A segunda instância de ventriloquia ocorre nos momentos em que Frank sincroniza silenciosamente seus lábios com a canção que ouve, seja ela In Dreams, seja Blue Velvet. Como descreve Steven Connor (2000), esse gesto revela o desejo de apropriar-se da voz do outro, de alojá-la no próprio corpo — uma ânsia ventriloquial movida por pulsões inconscientes. Ao tentar absorver a voz que o excita, Frank parece ser tomado pela jouissance que Michel Poizat (1992) associa à voz cantada: algo que ultrapassa o sentido e age diretamente sobre o corpo, perturbando-o.
Da orelha amputada à boca recortada, Veludo azul constrói uma rede de imagens e sons que tematiza a fragmentação da voz e do corpo. A voz, deslocada de seu emissor, opera como locus do erótico, como afirma Adriana Cavarero (2005): não apenas aquilo que expressa desejo, mas o próprio objeto do desejo. O som não acompanha a imagem — ele a desvia, a contamina, a domina. As tentativas de apropriação ou mediação da voz (pela fita, pela boca alheia, pela mímica) funcionam quase como transações sexuais, encenações de poder e vulnerabilidade.
Bibliografia
- BUNDTZEN, Lynda K. “Don’t Look at Me!”: Woman’s Body, Woman’s Voice in Blue Velvet. Western Humanities Review, vol. 42, no. 3, Fall 1988, p. 187–198.
CAVARERO, Adriana.
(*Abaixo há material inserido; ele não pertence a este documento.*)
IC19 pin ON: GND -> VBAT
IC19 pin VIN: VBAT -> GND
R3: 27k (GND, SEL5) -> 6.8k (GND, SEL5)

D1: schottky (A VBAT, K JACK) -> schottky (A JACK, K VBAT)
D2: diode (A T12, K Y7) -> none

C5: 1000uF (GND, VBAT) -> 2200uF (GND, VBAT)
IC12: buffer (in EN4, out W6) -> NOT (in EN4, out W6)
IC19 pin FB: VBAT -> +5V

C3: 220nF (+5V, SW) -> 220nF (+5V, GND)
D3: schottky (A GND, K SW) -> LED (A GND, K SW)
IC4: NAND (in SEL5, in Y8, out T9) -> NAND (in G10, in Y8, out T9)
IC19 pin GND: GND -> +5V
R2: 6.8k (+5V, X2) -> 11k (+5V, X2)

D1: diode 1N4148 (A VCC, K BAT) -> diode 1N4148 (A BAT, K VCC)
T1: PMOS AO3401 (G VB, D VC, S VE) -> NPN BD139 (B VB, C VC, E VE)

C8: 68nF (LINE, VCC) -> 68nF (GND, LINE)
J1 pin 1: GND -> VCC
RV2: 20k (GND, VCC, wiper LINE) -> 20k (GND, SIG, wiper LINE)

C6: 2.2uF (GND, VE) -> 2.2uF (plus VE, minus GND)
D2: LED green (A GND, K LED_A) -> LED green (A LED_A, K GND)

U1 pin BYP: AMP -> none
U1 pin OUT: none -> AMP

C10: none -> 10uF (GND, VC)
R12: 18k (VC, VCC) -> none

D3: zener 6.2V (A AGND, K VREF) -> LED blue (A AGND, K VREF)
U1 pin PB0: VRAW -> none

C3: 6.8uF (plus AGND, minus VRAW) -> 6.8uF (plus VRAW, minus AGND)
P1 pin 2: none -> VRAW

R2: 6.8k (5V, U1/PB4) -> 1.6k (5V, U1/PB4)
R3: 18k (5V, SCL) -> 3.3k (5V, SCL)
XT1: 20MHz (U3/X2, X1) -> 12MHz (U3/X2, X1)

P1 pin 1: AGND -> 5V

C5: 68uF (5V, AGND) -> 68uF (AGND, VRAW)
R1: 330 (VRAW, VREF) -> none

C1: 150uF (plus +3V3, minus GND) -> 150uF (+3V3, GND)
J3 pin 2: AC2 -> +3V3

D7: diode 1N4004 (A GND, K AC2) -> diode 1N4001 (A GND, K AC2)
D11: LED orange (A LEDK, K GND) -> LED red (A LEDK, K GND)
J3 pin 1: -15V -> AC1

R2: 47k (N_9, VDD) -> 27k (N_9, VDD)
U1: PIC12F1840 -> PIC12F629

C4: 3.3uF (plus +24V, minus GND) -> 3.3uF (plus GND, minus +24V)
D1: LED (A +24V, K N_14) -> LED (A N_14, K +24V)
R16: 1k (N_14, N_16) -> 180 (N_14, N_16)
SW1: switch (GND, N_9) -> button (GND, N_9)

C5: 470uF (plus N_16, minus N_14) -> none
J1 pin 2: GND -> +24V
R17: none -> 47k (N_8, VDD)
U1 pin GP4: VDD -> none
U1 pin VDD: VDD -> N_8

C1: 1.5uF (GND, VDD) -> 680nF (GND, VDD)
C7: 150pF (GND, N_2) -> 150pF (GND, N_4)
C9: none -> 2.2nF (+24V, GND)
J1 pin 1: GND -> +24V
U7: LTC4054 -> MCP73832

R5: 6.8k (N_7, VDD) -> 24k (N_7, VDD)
For More Than One Voice: Toward a Philosophy of Vocal Expression. Stanford: Stanford University Press, 2005.
CONNOR, Steven. Dumbstruck: A Cultural History of Ventriloquism. Oxford: Oxford University Press, 2000.
KALETA, Kenneth C. David Lynch. New York: Twayne, 1993.
METELMANN, Jörg; LOREN, Scott. Irritation of Life: The Subversive Melodrama of Haneke, Lynch and von Trier. Marburg: Schüren, 2013
MULVEY, Laura. Cult etherworlds and the Unconscious: Oedipus and Blue Velvet. In: Fetishism and Curiosity. Suffolk: British Film Institute, 1996, p. 137–154.
POIZAT, Michel. The Angel’s Cry: Beyond the Pleasure Principle in Opera. Ithaca, NY: Cornell University Press, 1992.